Publié le 4 octobre 2025. Pour la cinquième fois en peu de temps, la jeunesse péruvienne est descendue dans les rues de Lima pour exprimer son mécontentement à l’égard du gouvernement de Dina Boluarte et du Congrès. Les manifestants, rassemblés autour de la Plaza San Martín, entendent poursuivre leur mobilisation jusqu’au Parlement.
- La « génération Z » péruvienne a une nouvelle fois défilé dans la capitale pour exiger des changements politiques et une amélioration de la sécurité.
- L’action de ce samedi marque la cinquième journée de protestation consécutive convoquée par les jeunes.
- Des proches de victimes des manifestations précédentes se sont joints au mouvement, renforçant la portée de la contestation.
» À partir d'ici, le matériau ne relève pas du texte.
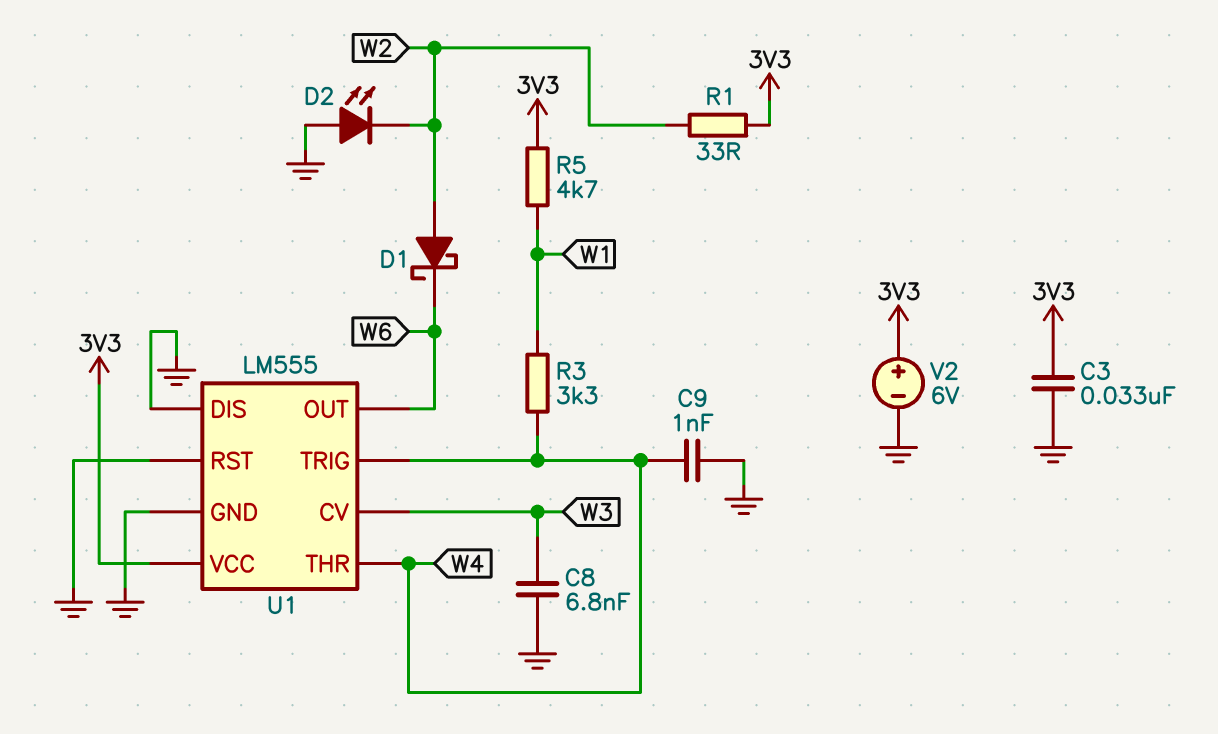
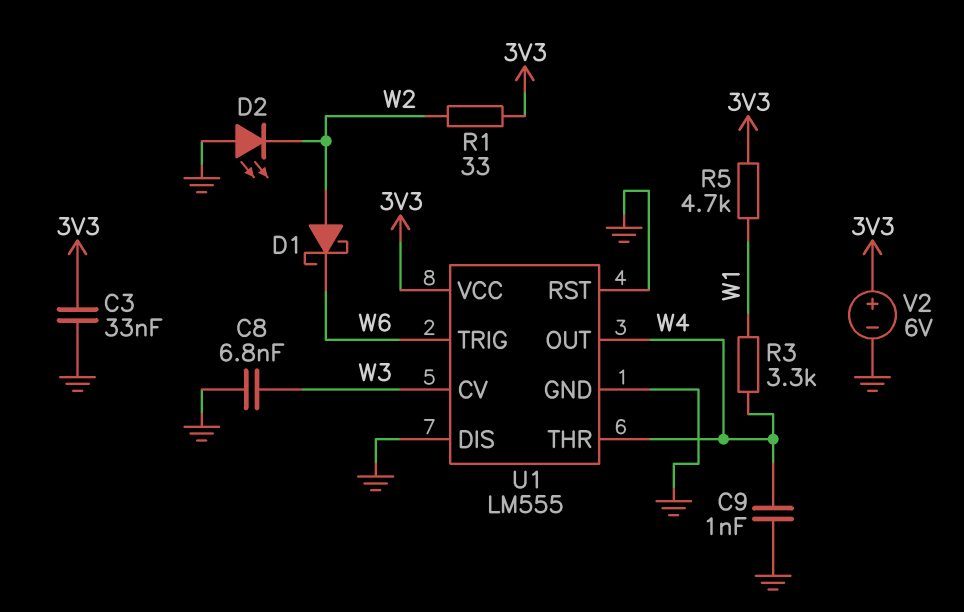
U1 pin OUT: W6 -> W4
U1 pin TRIG: W4 -> W6

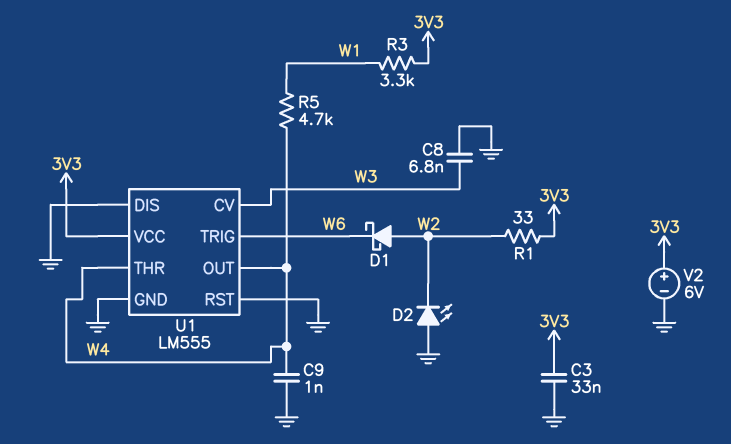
R3: 3.3k (W1, W4) -> 3.3k (3V3, W1)
R5: 4.7k (3V3, W1) -> 4.7k (W1, W4)

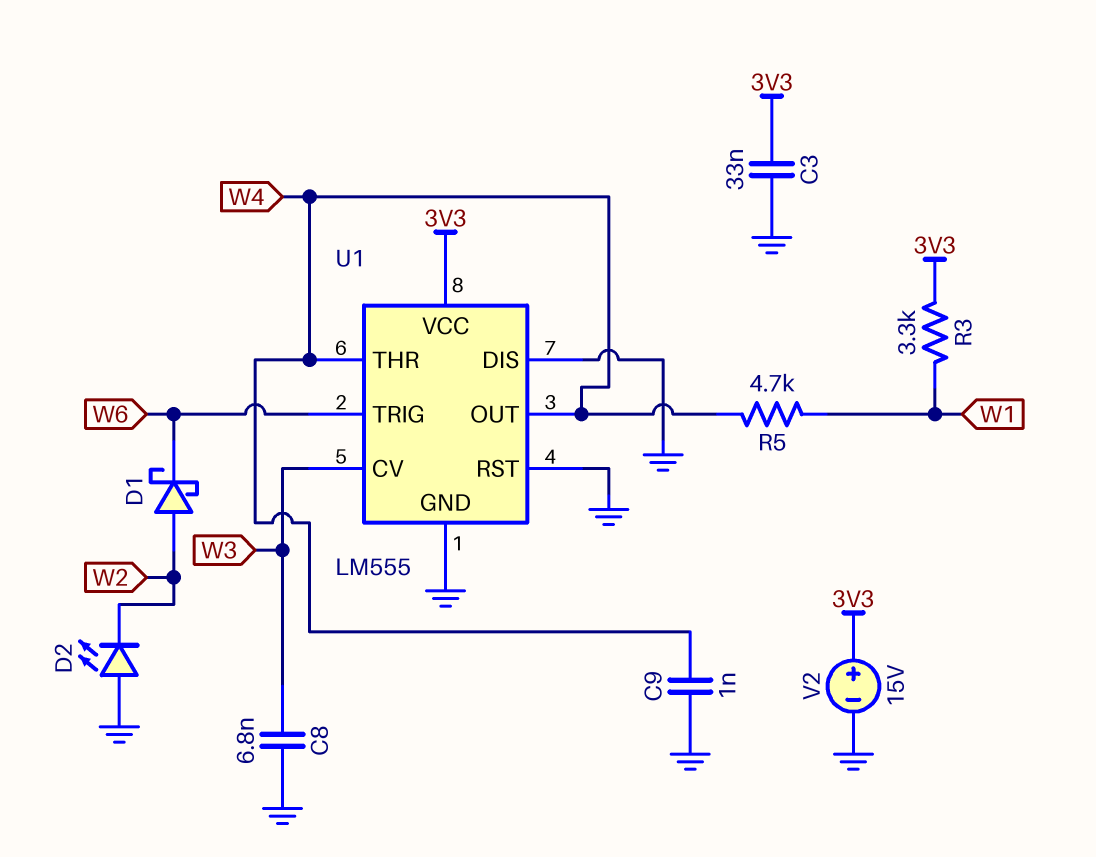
R1: 33 (3V3, W2) -> none
V2: 6V (plus 3V3, minus GND) -> 15V (plus 3V3, minus GND)

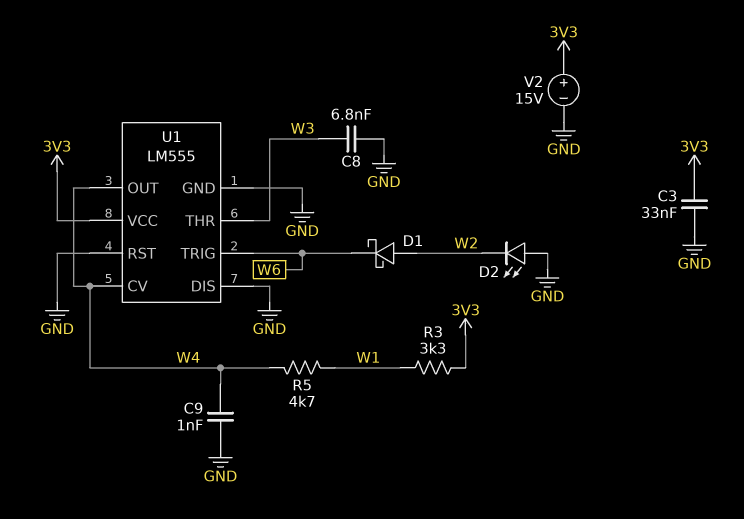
U1 pin CV: W3 -> W4
U1 pin THR: W4 -> W3

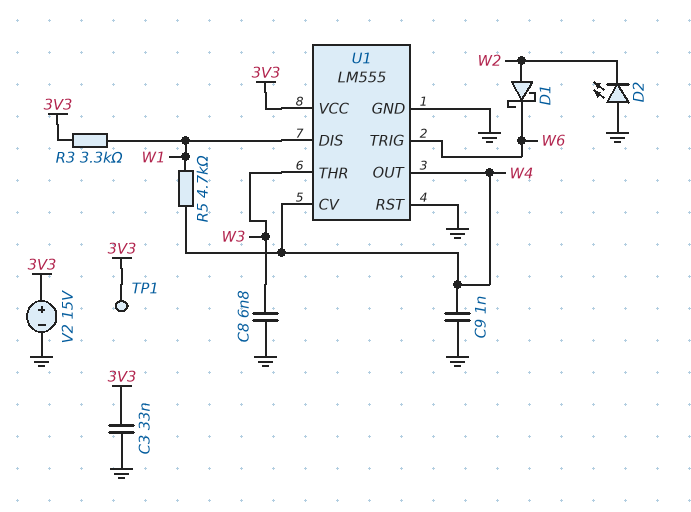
TP1: none -> test point (3V3)
U1 pin DIS: GND -> W1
Ce samedi, la jeunesse péruvienne, autoproclamée « génération Z », a manifesté son rejet du pouvoir exécutif dirigé par Dina Boluarte ainsi que du Congrès actuel. Le rassemblement, initié à 17 heures sur la Plaza San Martín, au cœur de Lima, avait pour objectif affiché d’atteindre le siège du Parlement. Les revendications principales portent sur des réformes politiques et un renforcement de la sécurité citoyenne.
Cette vague de mobilisation n’est pas nouvelle. Il s’agit de la cinquième manifestation d’ampleur organisée par les jeunes ces dernières semaines. La mobilisation de ce jour a vu la participation de proches de victimes décédées lors des précédentes manifestations contre Dina Boluarte, qui avaient eu lieu fin 2022 et début 2023. Leur présence témoigne de la profondeur du ressentiment et de la volonté d’obtenir justice.
Des incidents et des critiques concernant la gestion des manifestations par les forces de l’ordre ont marqué les événements précédents. La semaine dernière, des images avaient circulé montrant des policiers armés en direction de manifestants sur le pont Acho. Ces événements, ainsi que les blessés et les accusations de répression policière ayant émaillé la marche précédente dans le Cercado de Lima, ont conduit des organisations civiles à demander des enquêtes pour usage excessif de la force.
Dans ce contexte, le soutien de personnalités religieuses a également été exprimé. L’archevêque de Lima, Carlos Castillo, a récemment apporté son soutien aux revendications de la « génération Z » et des transporteurs, affirmant qu’ils ne devaient pas être qualifiés de terroristes mais reconnus comme des individus dotés de droits et de dignité.